Evaluation of Visual Notations as a Basis for ICS Security Design Decisions

For making informed security decisions during the design of industrial control systems (ICS), engineers need to process large amounts of security-relevant information outside their area of expertise. This problem moves the presentation of the security-relevant information into focus: security-relevant engineering information must be presented to security decision-makers in a way that enables them to decide upon security measures to build a defensible system. Visual representations have the potential to effectively convey suchlike information, thus saving the engineers' brain capacity for the security decision-making. However, research shows that this potential is only realized if the visualizations are carefully constructed for cognitive effectiveness.
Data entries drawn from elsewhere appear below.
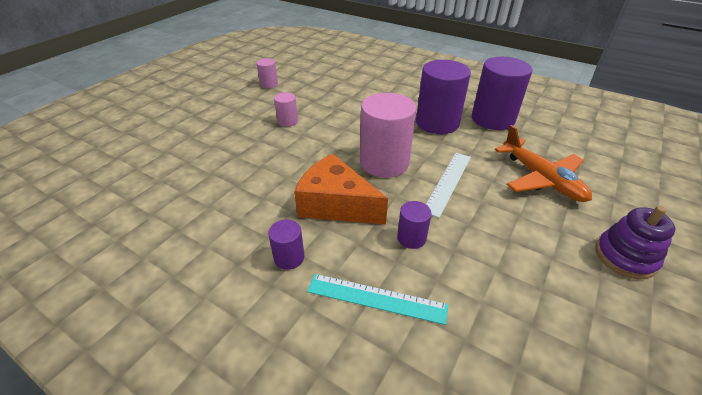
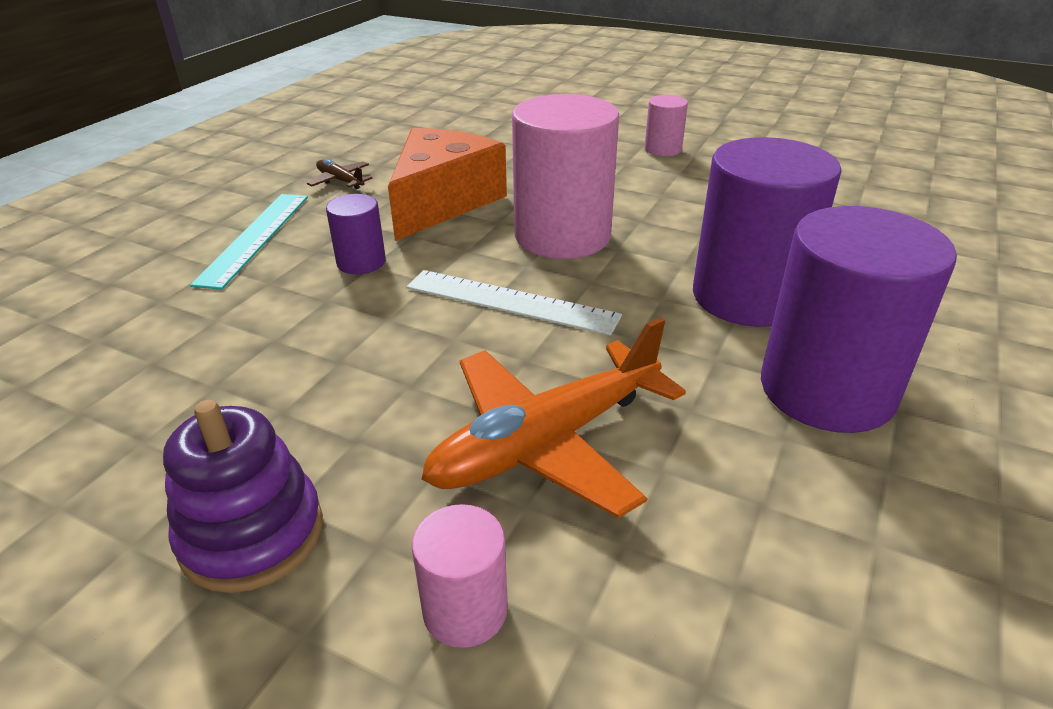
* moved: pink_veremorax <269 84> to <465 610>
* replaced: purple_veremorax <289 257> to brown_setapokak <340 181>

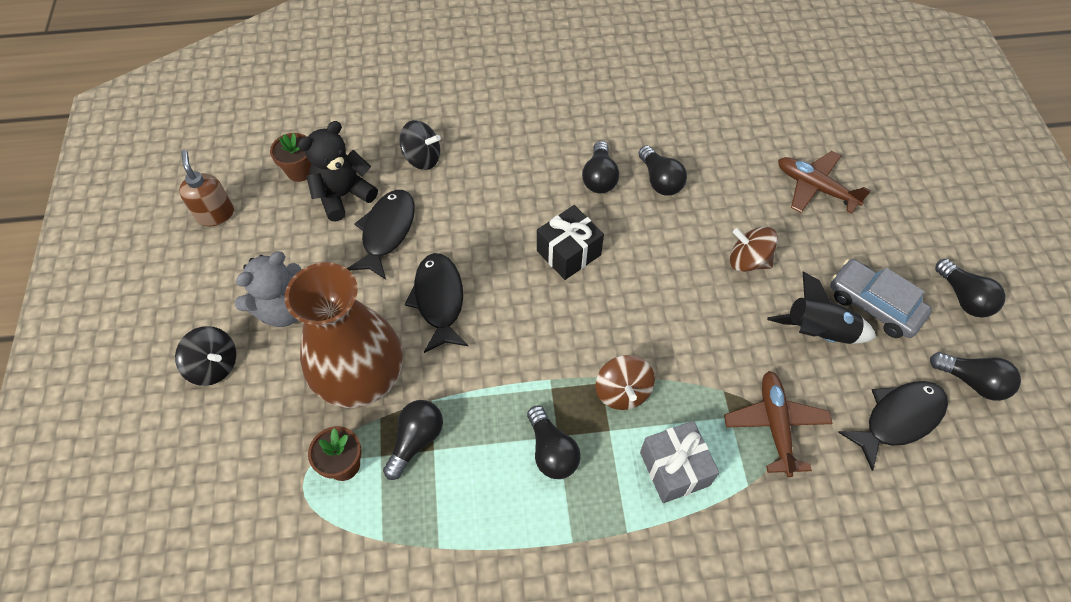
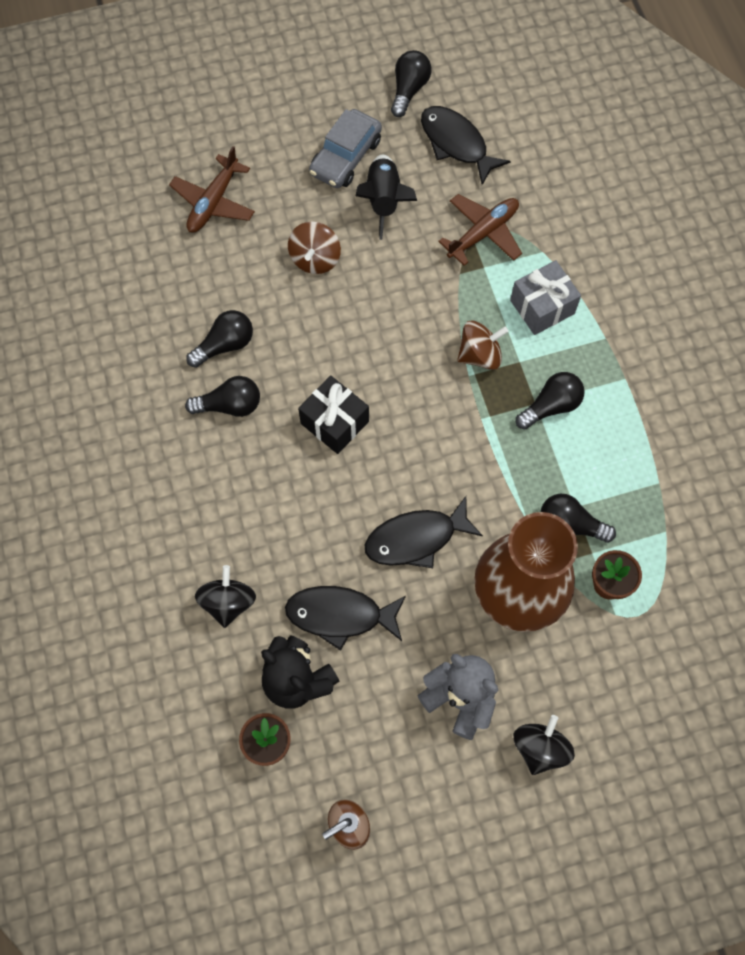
* removed: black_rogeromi <963 297>
* turned: brown_setapokak <775 425> = <483 233> 150 degrees clockwise

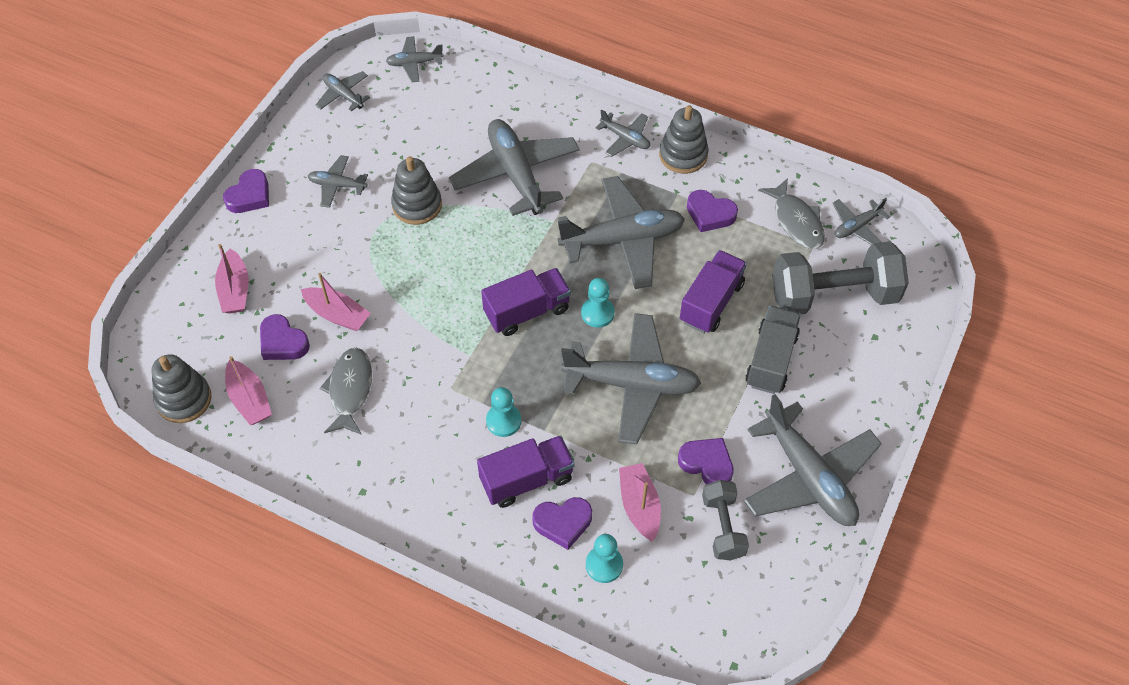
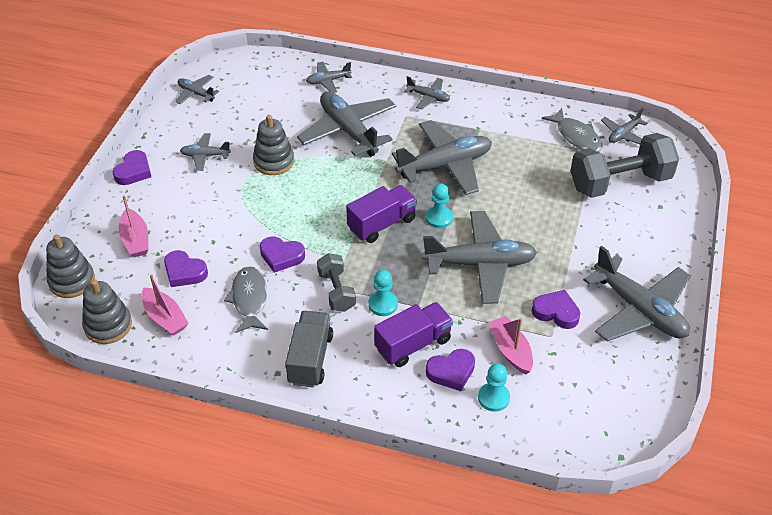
* removed: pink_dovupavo <337 315>
* removed: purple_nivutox <711 302>
* moved: grey_setapokak <414 63> to <328 81>
* moved: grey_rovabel <683 155> to <72 281>
* moved: purple_zosonasin <710 214> to <281 256>
* moved: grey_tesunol <723 527> to <336 291>
* moved: grey_nivutox <771 360> to <310 359>

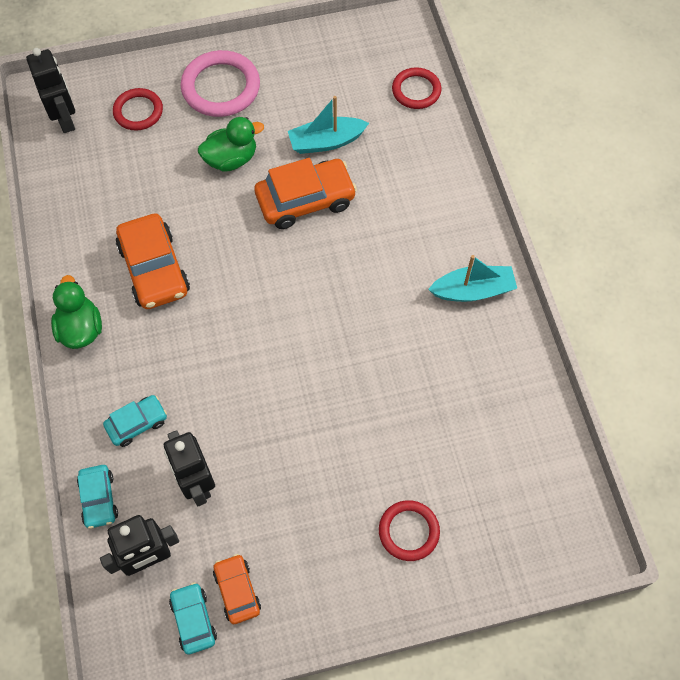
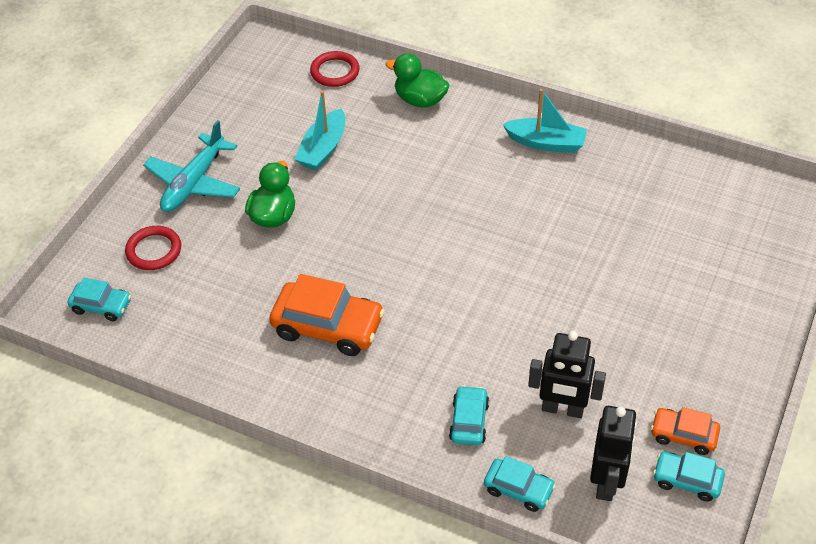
* removed: orange_zovegeful <305 200>
* removed: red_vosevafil <408 531>
* moved: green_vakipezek <81 329> to <420 100>
* replaced: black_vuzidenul <65 119> to turquoise_zovegeful <101 306>
* replaced: pink_vosevafil <221 87> to turquoise_setapokak <194 183>
* turned: turquoise_dovupavo <473 290> = <546 143> 75 degrees clockwise

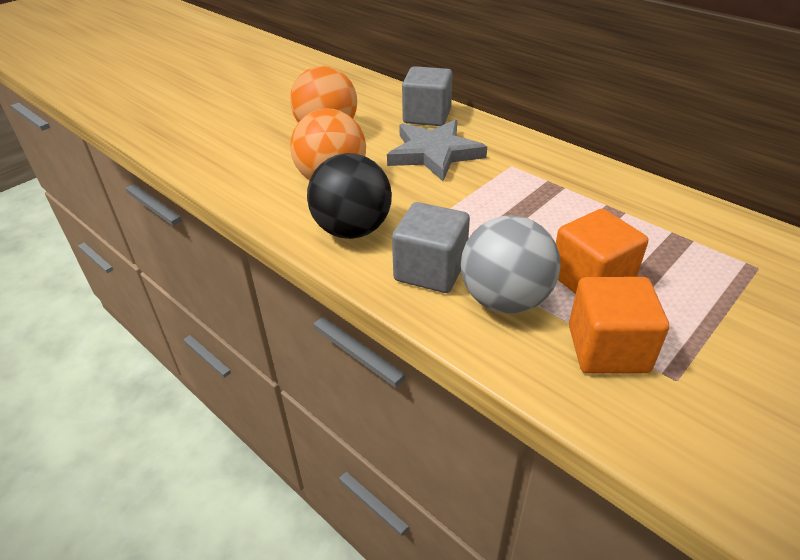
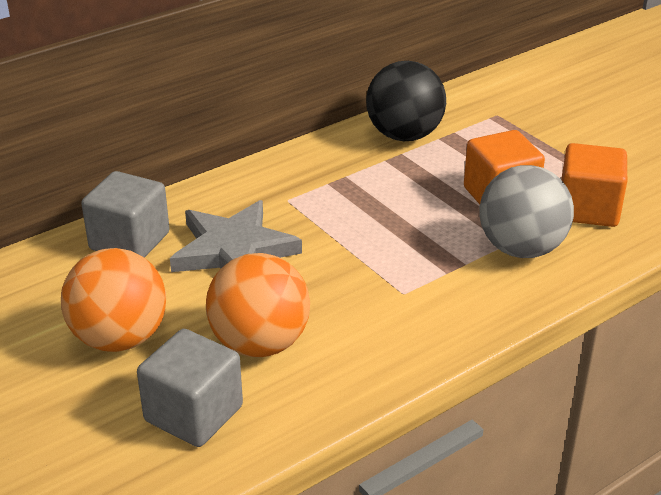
* moved: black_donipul <352 230> to <404 135>
* moved: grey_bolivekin <430 270> to <193 414>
As a prerequisite for constructing a visual language for security engineering in the future, this paper explores two scientific questions: 1) what are the requirements for visualizing security-relevant engineering information in a way that enables engineers to make security decisions during ICS design? and 2) which existing visual languages meet (parts of) these requirements? The evaluation of existing visualizations reveals that there is a need for an improved, specialized visual language for security engineering that builds upon established engineering visualizations like piping and instrumentation diagrams and network maps, represents all security-relevant information as icons to achieve semantic transparency, and includes filtering mechanisms to reduce the complexity of each single diagram. The paper finishes with defining the main pillars of a future visual language that should allow ICS engineers to quickly capture security-relevant information and guide them through the process of selecting the right security measures to design a defensible ICS.